Solve $(t-1)^2 + 4(t-1) -12 = 0$ without expanding.

My first thought was to solve by expanding $(t-1)^2$ to $(t+1)(t-1)$ and then divide by $(t-1)$, bu obviously that leaves $\frac{-12}{t-1} $. I could of course then complete the square, but I suspect that there is a more elegant solution that I am missing. Any suggestions?

Answer 1

Treat $(t-1)$ as a single variable.

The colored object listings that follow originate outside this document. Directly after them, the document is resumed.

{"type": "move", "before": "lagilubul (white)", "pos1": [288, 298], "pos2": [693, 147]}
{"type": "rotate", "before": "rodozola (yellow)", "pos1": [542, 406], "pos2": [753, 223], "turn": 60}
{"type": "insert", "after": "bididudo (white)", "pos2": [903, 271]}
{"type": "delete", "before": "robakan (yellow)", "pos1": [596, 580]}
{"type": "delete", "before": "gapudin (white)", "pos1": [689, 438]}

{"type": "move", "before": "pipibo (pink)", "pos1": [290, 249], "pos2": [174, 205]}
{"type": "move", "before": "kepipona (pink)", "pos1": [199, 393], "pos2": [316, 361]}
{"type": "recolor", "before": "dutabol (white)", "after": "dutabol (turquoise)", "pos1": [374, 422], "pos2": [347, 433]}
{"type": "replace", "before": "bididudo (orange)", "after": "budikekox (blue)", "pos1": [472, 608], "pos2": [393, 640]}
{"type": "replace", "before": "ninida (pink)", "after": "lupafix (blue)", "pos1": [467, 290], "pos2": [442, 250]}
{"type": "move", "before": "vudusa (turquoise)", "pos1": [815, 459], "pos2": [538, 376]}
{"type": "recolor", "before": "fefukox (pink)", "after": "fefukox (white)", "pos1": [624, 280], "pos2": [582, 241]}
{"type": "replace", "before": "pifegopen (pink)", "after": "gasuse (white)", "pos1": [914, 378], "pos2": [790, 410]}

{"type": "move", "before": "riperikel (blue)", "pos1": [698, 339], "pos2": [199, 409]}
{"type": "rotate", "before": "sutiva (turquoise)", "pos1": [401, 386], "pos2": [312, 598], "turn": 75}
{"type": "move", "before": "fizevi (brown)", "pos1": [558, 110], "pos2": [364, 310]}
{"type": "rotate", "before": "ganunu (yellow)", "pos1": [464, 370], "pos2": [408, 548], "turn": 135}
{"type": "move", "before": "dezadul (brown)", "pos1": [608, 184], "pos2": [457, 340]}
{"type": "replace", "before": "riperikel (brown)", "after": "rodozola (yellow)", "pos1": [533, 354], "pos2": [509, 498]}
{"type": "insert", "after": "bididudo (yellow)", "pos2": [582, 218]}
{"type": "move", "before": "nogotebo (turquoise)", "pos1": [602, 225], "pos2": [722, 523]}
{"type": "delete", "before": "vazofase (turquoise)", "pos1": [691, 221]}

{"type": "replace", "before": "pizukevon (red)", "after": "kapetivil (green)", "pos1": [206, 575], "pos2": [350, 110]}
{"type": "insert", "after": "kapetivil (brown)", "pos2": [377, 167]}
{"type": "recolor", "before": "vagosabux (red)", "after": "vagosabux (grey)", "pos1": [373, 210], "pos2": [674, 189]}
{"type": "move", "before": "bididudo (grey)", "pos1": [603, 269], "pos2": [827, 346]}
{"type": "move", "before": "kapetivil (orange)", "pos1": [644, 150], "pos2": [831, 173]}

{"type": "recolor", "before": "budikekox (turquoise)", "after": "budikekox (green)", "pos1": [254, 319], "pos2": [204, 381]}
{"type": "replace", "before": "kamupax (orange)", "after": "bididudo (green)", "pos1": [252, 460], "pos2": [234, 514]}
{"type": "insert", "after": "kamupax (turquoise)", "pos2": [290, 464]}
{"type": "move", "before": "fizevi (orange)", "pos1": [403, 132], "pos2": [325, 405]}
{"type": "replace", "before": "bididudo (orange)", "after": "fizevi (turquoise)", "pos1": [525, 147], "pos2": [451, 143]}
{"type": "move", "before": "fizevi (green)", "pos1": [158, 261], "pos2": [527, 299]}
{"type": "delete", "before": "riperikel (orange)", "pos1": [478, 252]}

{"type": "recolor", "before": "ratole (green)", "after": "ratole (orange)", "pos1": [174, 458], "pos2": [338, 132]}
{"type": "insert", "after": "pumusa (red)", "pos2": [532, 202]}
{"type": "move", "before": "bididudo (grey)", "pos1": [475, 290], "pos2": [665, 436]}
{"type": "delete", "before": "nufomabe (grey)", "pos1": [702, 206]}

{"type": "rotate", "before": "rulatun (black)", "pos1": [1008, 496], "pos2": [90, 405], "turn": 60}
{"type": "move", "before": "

Applying the formula, $$t-1=\dfrac{-4\pm\sqrt{4^2-4(-12)}}{2}=-2\pm4=2,-6$$ Then $$t=3,-5$$

Answer 2

Guide:

Let $y=t-1$, solve for $y$ by using factorization, then recover $t=y+1$.

Answer 3

Set $y:=t-1$.

Completing the square:

$(y+2)^2 -4 -12=0;$

$(y+2)^2-16=0.$

Use : $a^2-b^2= (a-b)(a+b)$.

$((y+2)-4)((y+2)+4)=0.$

Hence:

1)$(y+2) -4=0$; or

2)$ (y+2)+4=0.$

Solve for $y$, and recall $y=t-1$.